When the deal was announced there was a sense of skepticism about the purchase, as a good portion of the land that was acquired was unproven and would require a large investment to develop.
EnCana holds the line on capital spending
Recently EnCana reported that 85% of its 2015 capital would be deployed in the Eagle Ford and Permian regions of the U.S. along with the Montney and Duvernay regions here in Canada. It should be noted here that EnCana is already 24 months ahead of schedule for meeting its increased production benchmarks.
There appears to be little change to the company’s capital strategy following the drop in crude prices. EnCana CEO Doug Suttles recently referred to the drop in prices as “annoying, but it’s not threatening.”
A recent report from Goldman Sachs estimates that crude will continue to remain around the $75 mark well into Q1 2015. Combine this with a report from Bloomberg New Energy Finance, which believes that up to 19 U.S. shale regions will cease profitability at current prices.
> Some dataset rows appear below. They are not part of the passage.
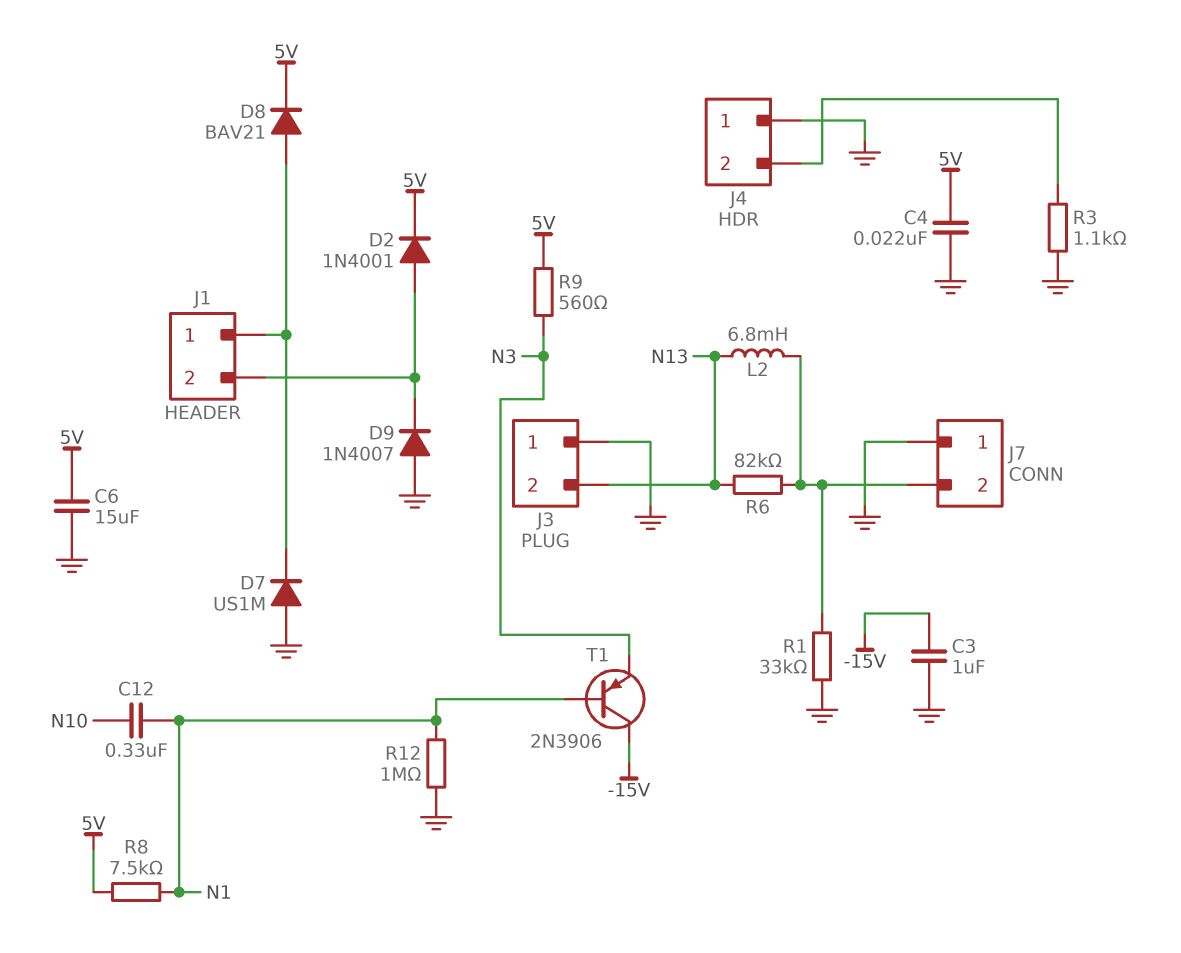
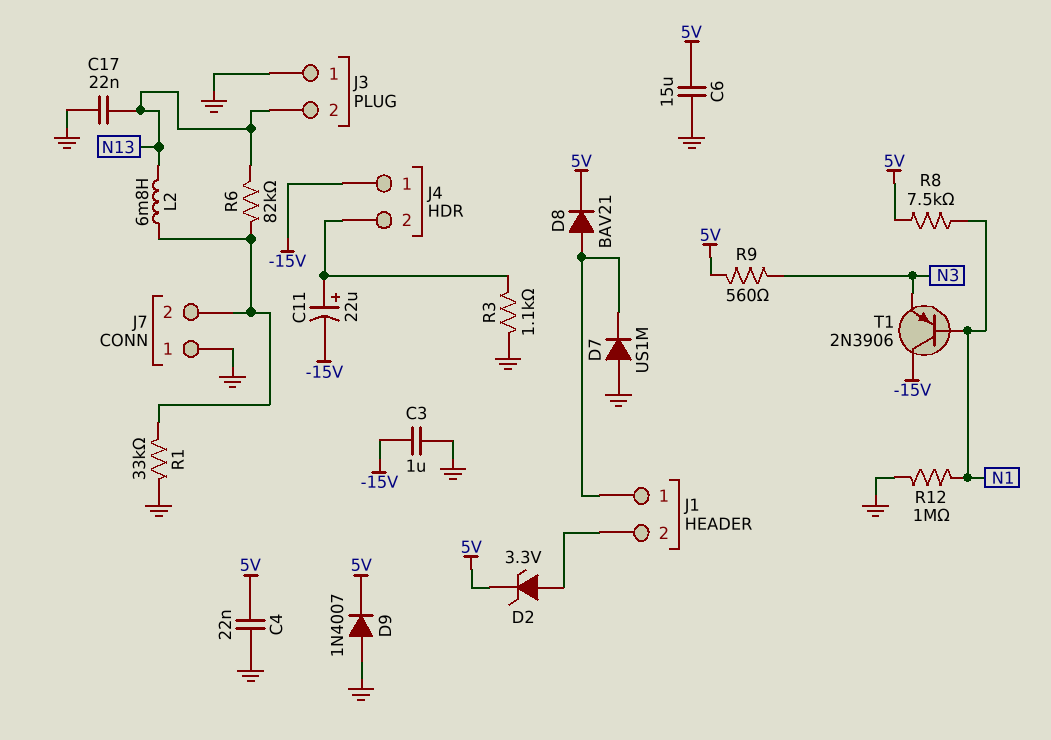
C11: none -> 22uF (plus J4/2, minus -15V)
C12: 330nF (N1, N10) -> none
C17: none -> 22nF (GND, N13)
D2: diode 1N4001 (A J1/2, K 5V) -> zener 3.3V (A J1/2, K 5V)
D9: diode 1N4007 (A GND, K J1/2) -> diode 1N4007 (A GND, K 5V)
J4 pin 1: GND -> -15V

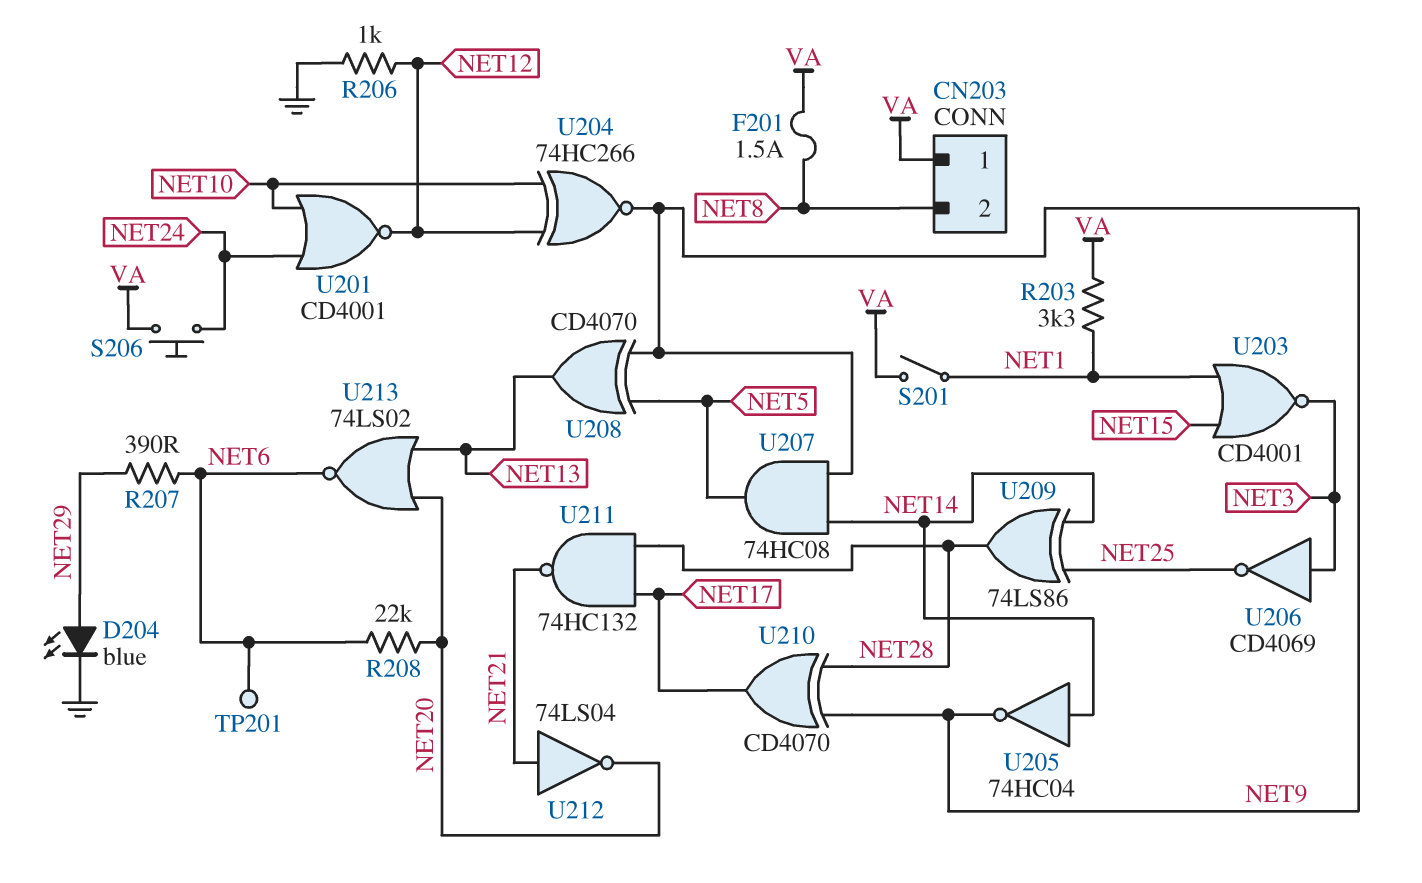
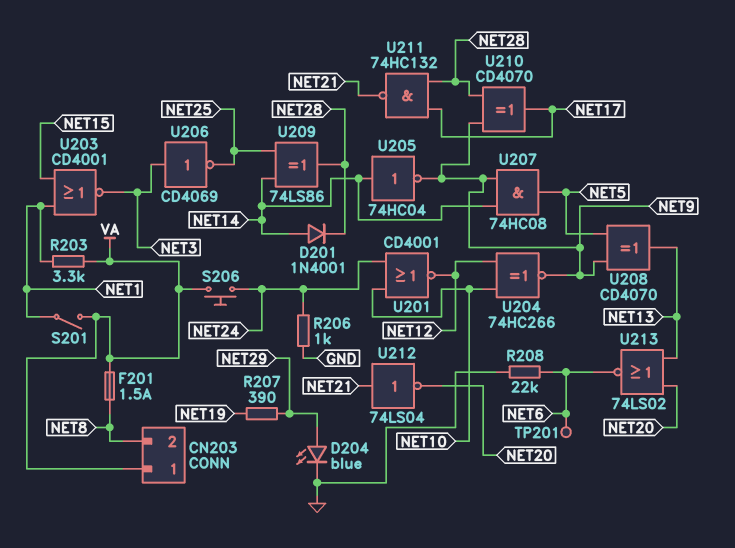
D201: none -> diode 1N4001 (A NET14, K NET28)
R206: 1k (GND, NET12) -> 1k (GND, NET24)
R207: 390 (NET6, NET29) -> 390 (NET19, NET29)
R208: 22k (NET6, NET20) -> 22k (GND, NET6)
Other reports have placed the breaking point in between $70 and $80 per barrel of WTI crude, depending on the region. Either way, shale crude is sitting in the danger zone of profitability.
During a recent conference call, EnCana CEO Doug Suttles said, “I do expect our budget to grow substantially from this year to next year because even in an $80 or an $85 oil price world, we’ll still see substantial cash flow growth from where we started”.
The investor’s gamble
Crude prices for the most part are sitting this low thanks to the game of chicken that OPEC is playing with North America in terms of oil production. OPEC meets this Thursday and afterward we will have a clearer picture of when oil prices will creep back up to normal levels.
Like most oil companies, EnCana has had its stock battered in the past six weeks and is trading at $20.88, near the low end of its 52-week range. The average price target is suffering, sitting at $24.30, below EnCana’s 52-week high of $26.85 in June.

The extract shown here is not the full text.